Nella tarda estate del 1983 pubblicammo una comparativa, per gli appassionati del segmento, epica: il confronto fra le più accese rappresentanti della categoria delle supermoto giapponesi: bastavano le sigle, anche senza cilindrate e marchi, inconfondibili: CB1100R, GPz e Katana. Era cosa da far accapponare la pelle: 1100 cm3, più di 100 cavalli, 240 chilometri orari e tecnica sopraffina. Dopo ben oltre i trent’anni del titolo, siamo riusciti a radunare le protagoniste di quel servizio per vedere cosa hanno rappresentato quelle moto, cosa rappresentano oggi e cosa, in buona sostanza, ci possono offrire, sia come moto da collezione o anche, molto più consigliato, come compagne di avventura.
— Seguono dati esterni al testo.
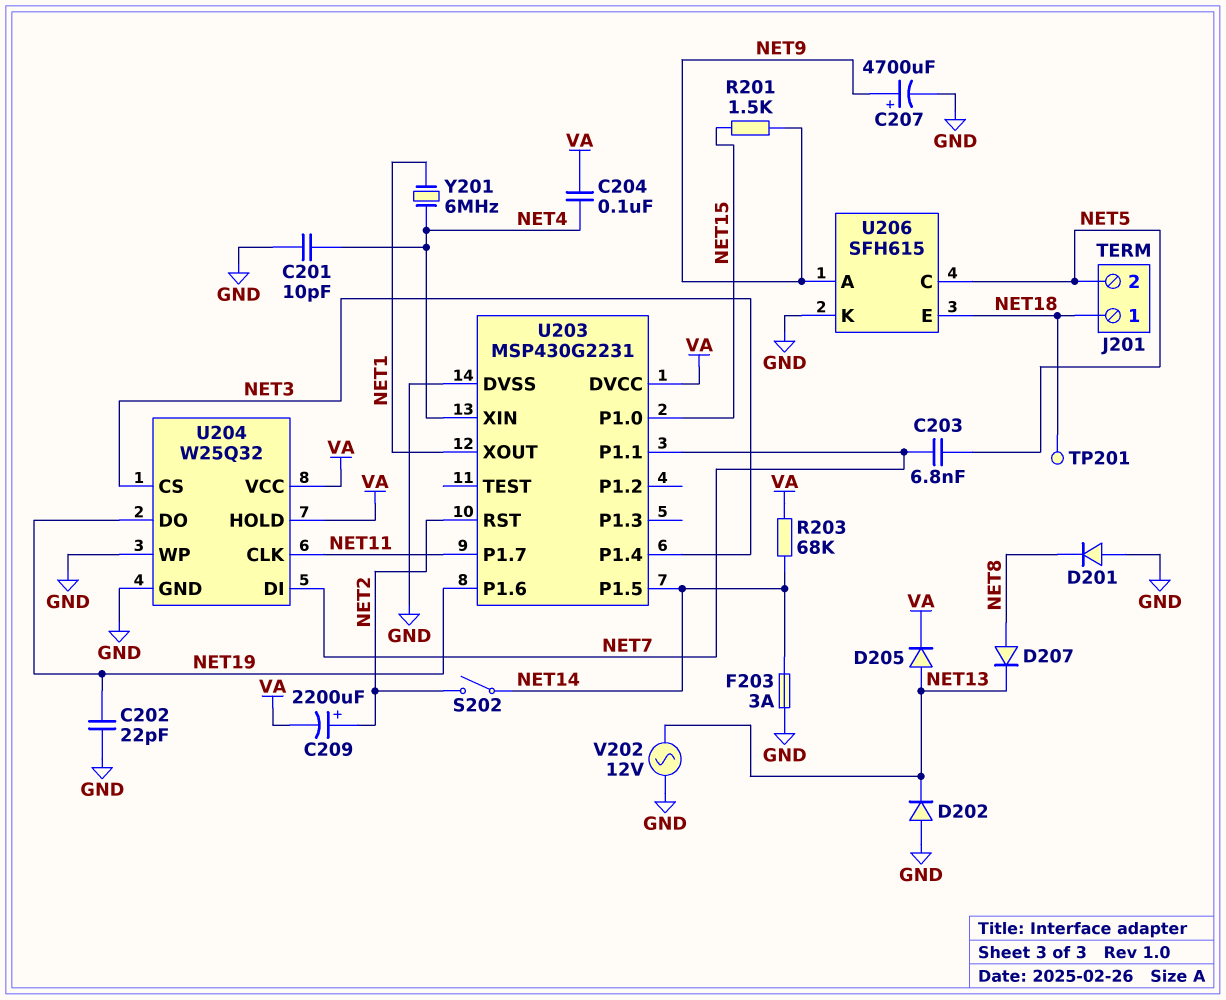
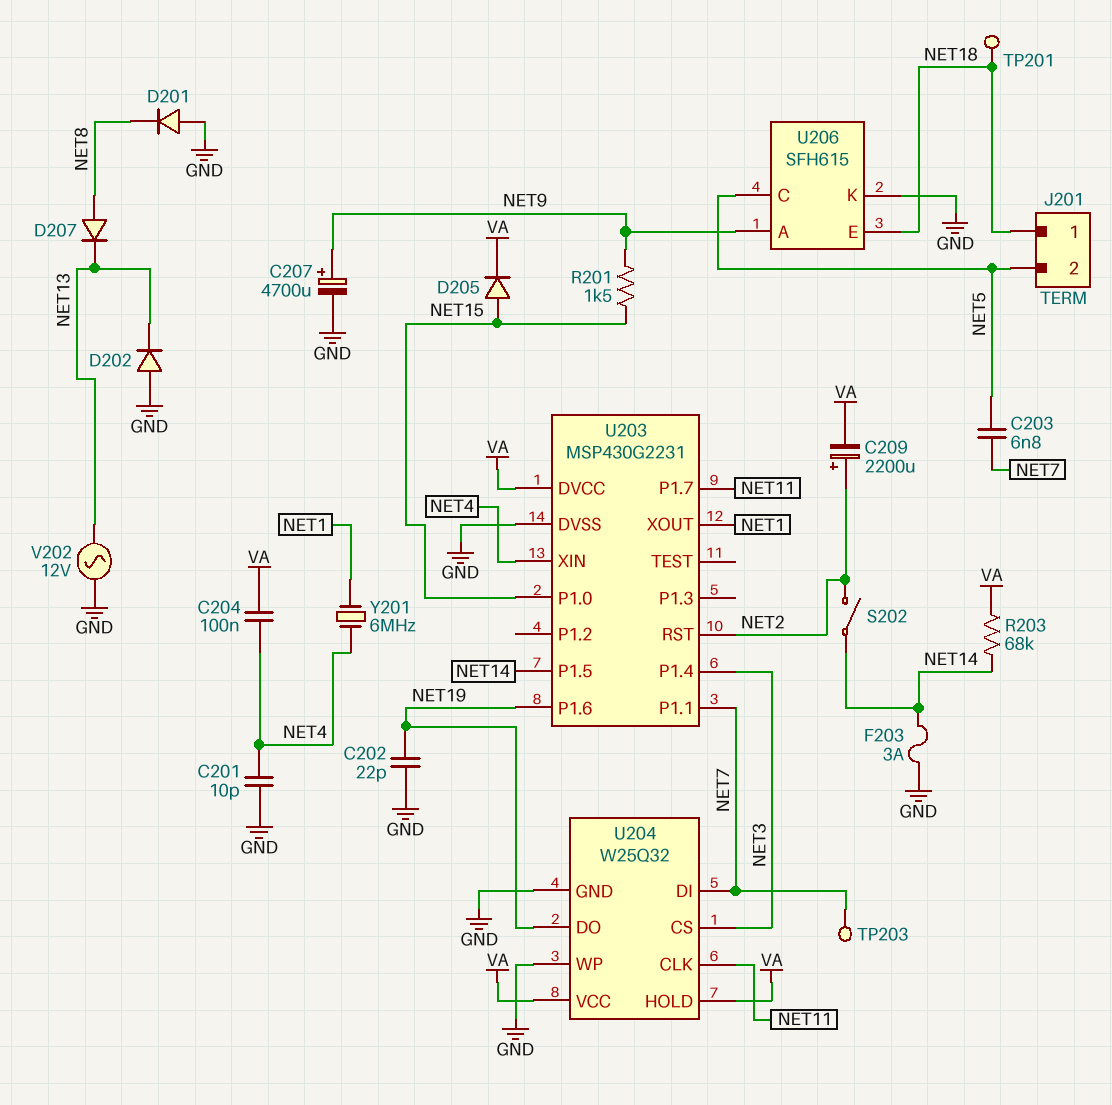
D205: diode (A NET13, K VA) -> diode (A NET15, K VA)
TP203: none -> test point (NET7)

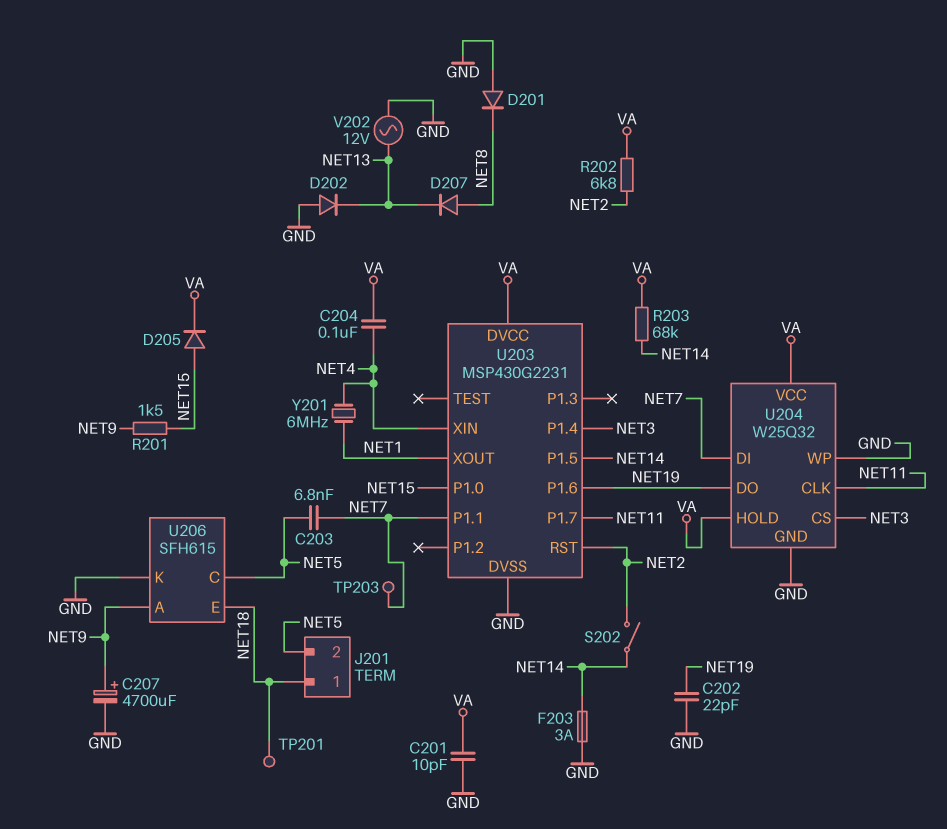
C201: 10pF (GND, NET4) -> 10pF (GND, VA)
C209: 2200uF (plus NET2, minus VA) -> none
R202: none -> 6.8k (NET2, VA)

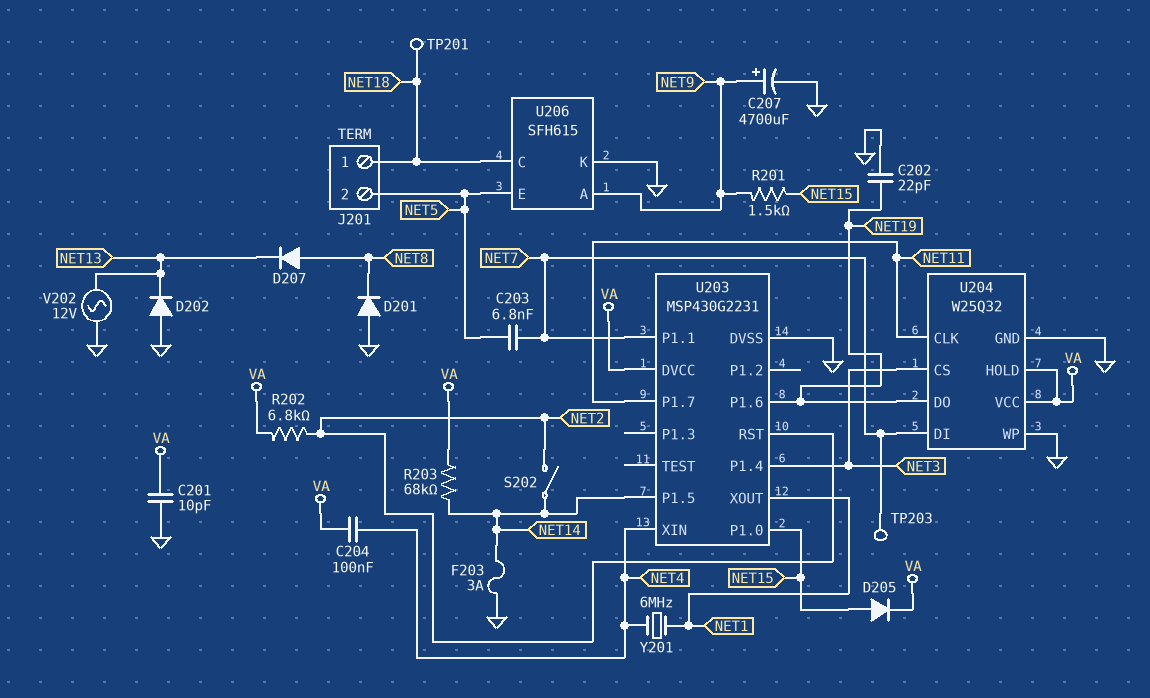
U206 pin C: NET5 -> NET18
U206 pin E: NET18 -> NET5

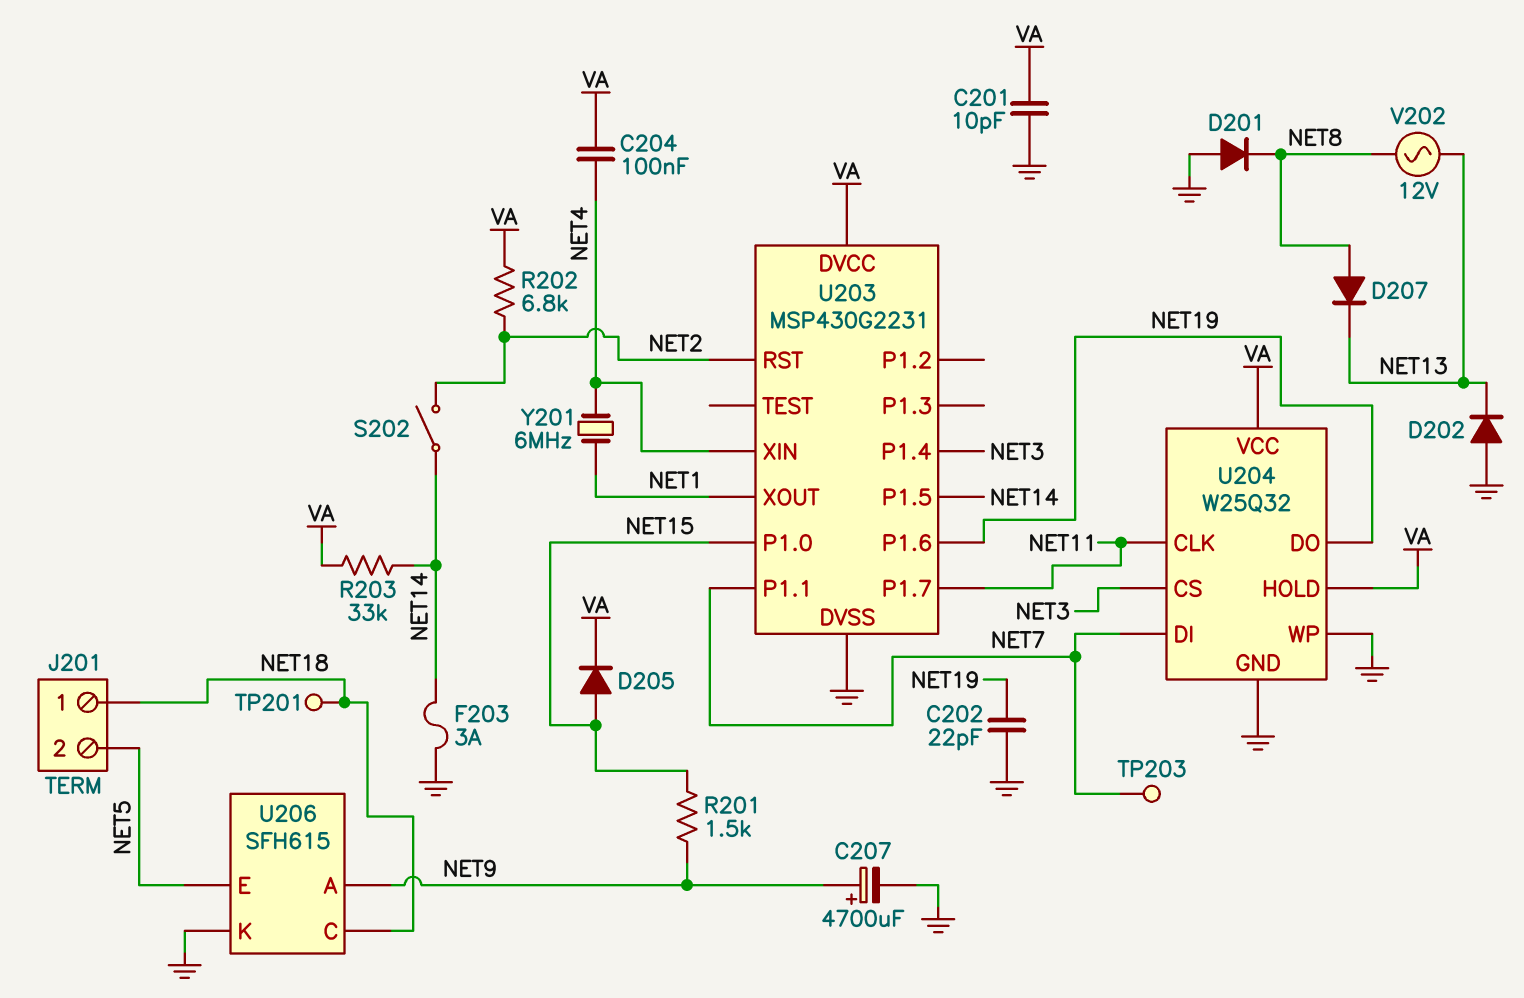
C203: 6.8nF (NET5, NET7) -> none
R203: 68k (NET14, VA) -> 33k (NET14, VA)
V202: AC 12V (GND, NET13) -> AC 12V (NET8, NET13)

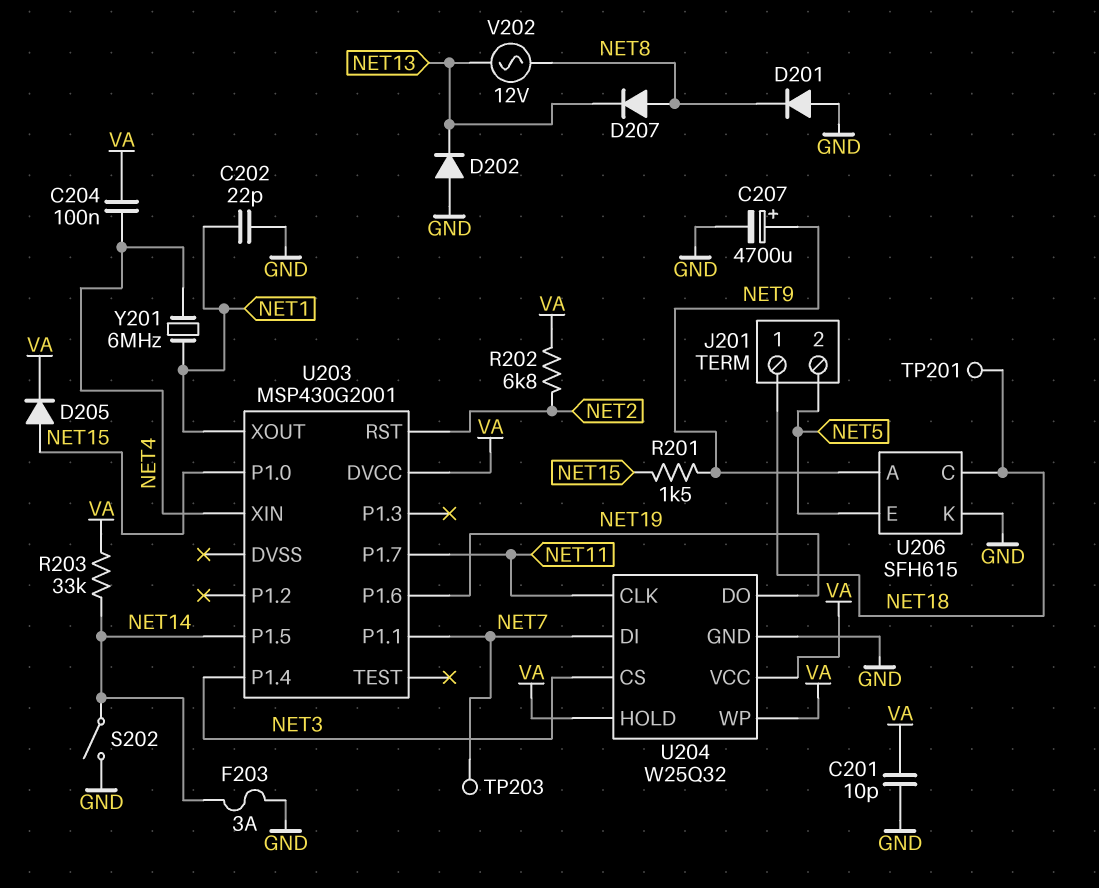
C202: 22pF (GND, NET19) -> 22pF (GND, NET1)
S202: switch (NET2, NET14) -> switch (GND, NET14)
U203: MSP430G2231 -> MSP430G2001
U203 pin DVSS: GND -> none
U204 pin WP: GND -> VA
OGGI abbiamo di fronte motociclette con una fortissima personalità, ancora dopo trent’anni: durante la sessione fotografica diversi passanti si sono fermati per informazioni, confronti o solo per curiosare; i colori della Honda sono probabilmente eterni, la Kawasaki resta una moto di grande carattere e la Katana fa voltare più teste oggi che nel 1983. La moto che probabilmente ha sofferto più il tempo passato è proprio quella all’epoca più lussuosa: la CB1100R; a fronte di dotazioni eccelse, come il serbatoio carburante in lamierino di alluminio, il ponte di comando e la strumentazione sono troppo figli dei loro tempi e accusano gli anni, nella forma e nell’aspetto, mentre tutti quei tubi in ferro, all’epoca necessari per la parti accessorie, oggi sono davvero un eccesso: anche la Kawasaki soffre di questi “ tubi di troppo” e in generale un aspetto leggermente “pieno”. Di questa abbondanza non ne risente la Katana, all’epoca bollata di eccessiva povertà: oggi è una moto essenziale, solo quel che serve.

Già l’anno dopo la pubblicazione di questa comparativa le cose cambiarono radicalmente e le nostre motociclette divennero rapidamente vecchi dinosauri: le nostre belle avevano proseguito la strada intrapresa dalle moto pesanti degli anni ’70 semplicemente sviluppando la medesima ricetta: aumentare motore e cavalli e quindi peso; fu così che tutto arrivò a un punto di non ritorno, era indispensabile cambiare rotta.